Tom Evslin, VP of AT&T's WorldNet service, is resigning to become chairman of Princeton, N.J., startup ITXC Corp. AT&T has agreed to help fund ITXC's initial trials and has an option to buy an equity stake in the company. "This is a validation of Internet telephony," says Jeffrey Kagan of Kagan Telecom Associates, an Atlanta advisory firm.
Also joining the market last week was Motorola, which said it will license and distribute VocalTec Communications Inc.'s voice-over-IP software to large companies. Motorola already uses VocalTec gateways to carry calls between five sites on its intranet in the United States and Asia.
AT&T rivals Sprint, MCI, and GTE have also announced plans to market voice-over-IP directly to companies, as have ISPs. ITXC's approach differs in that it plans to be a wholesaler of sorts, providing a private network linking its ISP customers and handling the settlement of call charges.
ITXC will use gateways from VocalTec, which pioneered voice-over-IP in 1995 with its consumer-oriented Internet Phone software. VocalTec, in Herzliya, Israel, has acquired an undisclosed stake in ITXC. Other equipment vendors such as Lucent Technologies in Murray Hill, N.J., and AlphaNet Telecom Inc. in Toronto are developing rival voice-over-IP products.
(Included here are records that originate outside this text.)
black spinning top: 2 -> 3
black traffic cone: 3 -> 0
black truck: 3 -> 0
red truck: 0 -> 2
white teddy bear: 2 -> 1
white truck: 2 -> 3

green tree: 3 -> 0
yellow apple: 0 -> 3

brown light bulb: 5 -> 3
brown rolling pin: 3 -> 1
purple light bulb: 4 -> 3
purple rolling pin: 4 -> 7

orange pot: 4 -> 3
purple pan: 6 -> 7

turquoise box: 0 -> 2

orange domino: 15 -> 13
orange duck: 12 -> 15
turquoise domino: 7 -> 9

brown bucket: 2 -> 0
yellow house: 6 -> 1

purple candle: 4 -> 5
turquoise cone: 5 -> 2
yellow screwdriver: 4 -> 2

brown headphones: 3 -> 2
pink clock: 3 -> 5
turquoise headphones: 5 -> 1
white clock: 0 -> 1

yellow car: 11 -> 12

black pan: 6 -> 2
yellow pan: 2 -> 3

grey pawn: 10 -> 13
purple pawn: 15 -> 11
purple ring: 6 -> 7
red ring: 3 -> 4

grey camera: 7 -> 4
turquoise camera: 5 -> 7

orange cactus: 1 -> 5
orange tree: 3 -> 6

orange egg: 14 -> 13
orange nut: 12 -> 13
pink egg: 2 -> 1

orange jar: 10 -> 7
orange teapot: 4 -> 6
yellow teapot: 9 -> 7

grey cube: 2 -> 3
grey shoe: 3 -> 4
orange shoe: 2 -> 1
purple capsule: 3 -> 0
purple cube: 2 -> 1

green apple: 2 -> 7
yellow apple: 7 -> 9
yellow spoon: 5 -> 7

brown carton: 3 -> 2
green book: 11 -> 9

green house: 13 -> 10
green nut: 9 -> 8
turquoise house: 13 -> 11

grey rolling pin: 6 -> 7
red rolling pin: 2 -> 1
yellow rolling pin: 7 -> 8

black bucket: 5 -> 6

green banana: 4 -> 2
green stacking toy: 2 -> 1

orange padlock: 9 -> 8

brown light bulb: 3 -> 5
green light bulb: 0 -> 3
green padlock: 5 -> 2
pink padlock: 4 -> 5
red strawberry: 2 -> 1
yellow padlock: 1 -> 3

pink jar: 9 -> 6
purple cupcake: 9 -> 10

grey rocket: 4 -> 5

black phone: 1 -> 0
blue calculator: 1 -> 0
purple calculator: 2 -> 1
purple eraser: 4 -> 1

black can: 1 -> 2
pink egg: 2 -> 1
ITXC expects to be carrying calls on its network early next year, says Evslin, who declines to say from whom ITXC will lease the network. Even without using the public Internet to carry calls, ITXC will bypass regular phone companies, letting customers avoid steep tariffs imposed on international calls under multinational accords. There's much less room for such savings in 10-cents-a-minute domestic calls.
Not everyone is sold on voice-over-IP. Quality constraints will confine it to niches such as residential users and voice mail, says Alan Taffel, VP of marketing at UUNet Technologies Inc., a large ISP in Fairfax, Va. He says UUNet is focusing on technologies such as Internet faxing before pursuing voice.